White LED Endurance Testing
The claims of 80 hours of continuous use for the white LEDs seemed wildly optimistic. I suspected a typo, or that the manual was written with the help of a speech-to-text program that mis-transcribed “18 hours” as “80 hours”. So I decided to do some endurance testing. I inserted three Eneloop 800 mAh batteries with the original factory charge into the unit and began a white LED endurance test at 9:55 pm on day one. At 6:30 am on day two, the LEDs were still producing a useful amount of light, although not as bright as the night before. At 4:30 pm when I got home from work, they were still glowing gamely, albeit somewhat feebly. By the time I took the dog for a walk at 7:15 pm, the light was better than nothing, but not by much.
At 6:30 am on day three and then at 4:30 pm that afternoon, the light was still glimmering faintly. I terminated the test at 4:45 pm after almost 43 hours of continuous use, because although the headlamp was still producing some light, it had become so dim that it was of no practical value. The words of the manual now seemed more plausible: “ The LEDs will provide upwards of 80 hours of light. However, the illumination will noticeably reduce after a period of a few hours.” Depending on how bright you like your light and the type of battery you are using, I estimate that the headlamp will provide approximately 12 hours of useful illumination. But it won’t just suddenly quit on you. Like an old soldier, it will never die. Instead, it will very gradually fade away, giving you plenty of time to replace the batteries without ever quite leaving you completely in the dark.
Conclusion
The Pelican 2620 HeadUP Lite is a sturdy, reliable, long-lasting, water-resistant, American-made headlamp. If you find one at a second-hand store for 50 cents, snatch it up. But if you are looking for a new headlamp, I suggest that you try a different model. Look for something that doesn’t waste battery capacity on a Xenon bulb.
You call yourself The Novice, but this type of tinkering is at least the Journeyman level!
I like that you are not afraid to modify equipment to work for you. Your willingness to share your experience will motivate others to do the same.
I have been criticized for painting a rifle that was rusted and had bad a finish. Now I have a rifle that is camo and works for me and the way I use it.
As an old Submarine Electrician, I think you were right, that the heat from soldering cause the failure. That type of soldering requires special techniques, such as heat sinks.
Great article!
Elkmanjack, thank you for the encouraging word. And well done painting the rifle so that it works well for you. Will have to remember heat sinks the next time I am soldering so close to an LED.
Hmmm…… You may be finished tinkering with the 2620, but while reading about your experiments, I had a thought. Why not use the Night Ize white light kit in the formerly Xenon space and put 3 red LEDs in the former white LED space? This may solve the problem of the red LEDs not being bright enough and the spotlight LEDs being too bright for close work.
Great suggestion, Ma G. Will have to take another look at that unit.
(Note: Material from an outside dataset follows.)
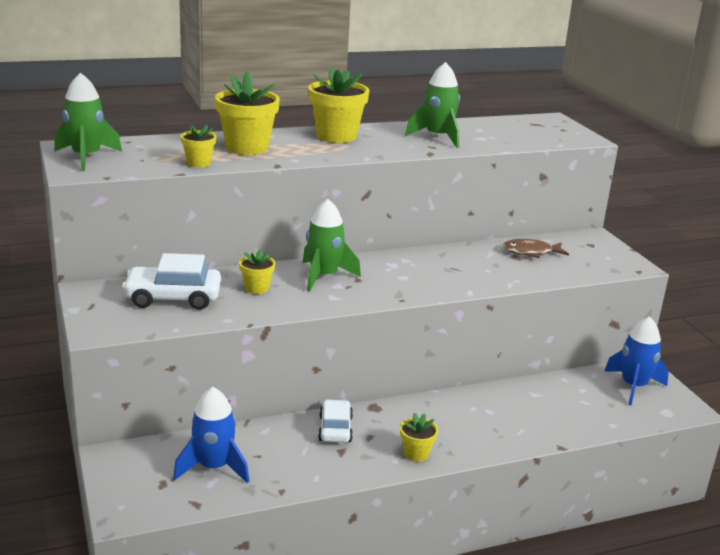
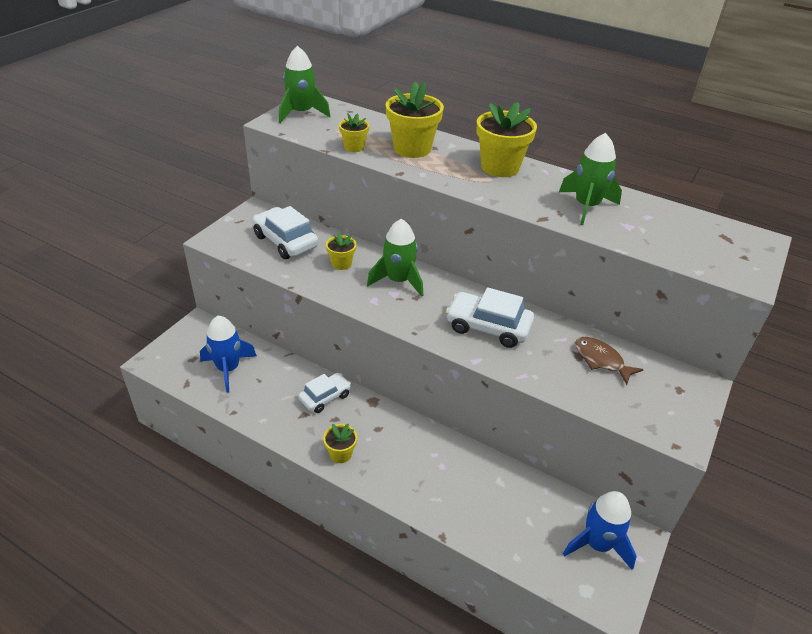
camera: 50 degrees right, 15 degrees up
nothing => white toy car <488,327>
Great article. One of these days I’m going to have to learn how to solder 😉
As for painting a rifle…I bought a rusty 22 bolt rifle at a pawn shop for $25 once and after cleaning, painted the metal gray and the stock black. Mechanically the rifle was in perfect condition and shot very well. At least in my mind the rifle was quite nice looking. I still have it and am quite pleased with my “find”.